Fuel economy in the automotive industry has been largely dependent on aerodynamics and powertrain enhancements, but lightweight cars are going to take us into the future.
Since CAFE (Corporate Average Fuel Economy) standards were first implemented by the EPA (Environmental Protection Agency), back in 1978, the main means of reducing fuel consumption and emissions has been via engine and transmission development, as well as aerodynamic enhancements, which explains how the Chevy Camaro, an American muscle car, between 1977 and 1986, was available with an engine as small as 88 hp.
Of course, we’ve come a long way since those days, and today’s Camaro is exceptionally powerful, over 300 hp, yet delivers fuel economy on par with some family sedans. Of course, this isn’t even a green car, so what about hybrid cars and clean diesels, for example?

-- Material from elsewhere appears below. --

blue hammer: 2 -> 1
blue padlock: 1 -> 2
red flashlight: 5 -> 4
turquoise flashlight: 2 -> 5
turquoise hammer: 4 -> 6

Industry experts tend to note that we’ve come as far as we can with powertrain enhancements, such as electrification, small-displacement turbocharged engines, and boxfish-inspired aerodynamics tweaks. So far, these developments have brought us ever closer to the CAFE standards, averaging 54.5 mpg by 2025, but something else is needed.

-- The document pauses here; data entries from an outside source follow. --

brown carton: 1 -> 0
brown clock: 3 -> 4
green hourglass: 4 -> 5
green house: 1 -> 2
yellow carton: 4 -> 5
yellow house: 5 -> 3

If car fuel economy is going to be won by anything, it’s going to be lightweight construction. Ford recently proved this with an all-aluminum body on its best-selling Ford F-Series, saving some 700 pounds off the original steel body, but it also said that it wasn’t considering the lightweight material for its automobile lineup, citing costs, which brings up why lightweighting is such a touchy subject. Paul Krajewski, General Motors Engineering Group Manager, remarks that the “biggest challenge is the cost / value proposition to the customer. We have methods to achieve CAFE standards, but they require adding cost to the customer.” Ford’s solution will be the implementation of more carbon-fiber and CFRP (carbon-fiber reinforced plastic), and General Motors has been toying with magnesium sheet metal.

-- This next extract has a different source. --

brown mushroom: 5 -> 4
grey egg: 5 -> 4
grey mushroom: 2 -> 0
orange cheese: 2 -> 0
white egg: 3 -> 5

Of course, improving vehicle fuel economy is mechanically possible, but another important part has to do with the consumer. Of course, some people spend more on “green cars” because it’s the responsible thing to do, but even those people balk at the more expensive, yet cleaner, options. Jon Riley, National Center for Manufacturing Sciences Vice-President of Digital Manufacturing, says of this change, “The biggest challenge to meeting CAFE standards will be the consumer cultural shift the necessary technologies will impose… People will have to get use to smaller cars made of advanced and expensive materials… and to styling driven more by aerodynamics than by market research.” Riley admits, however, that “these things may not be readily embraced.”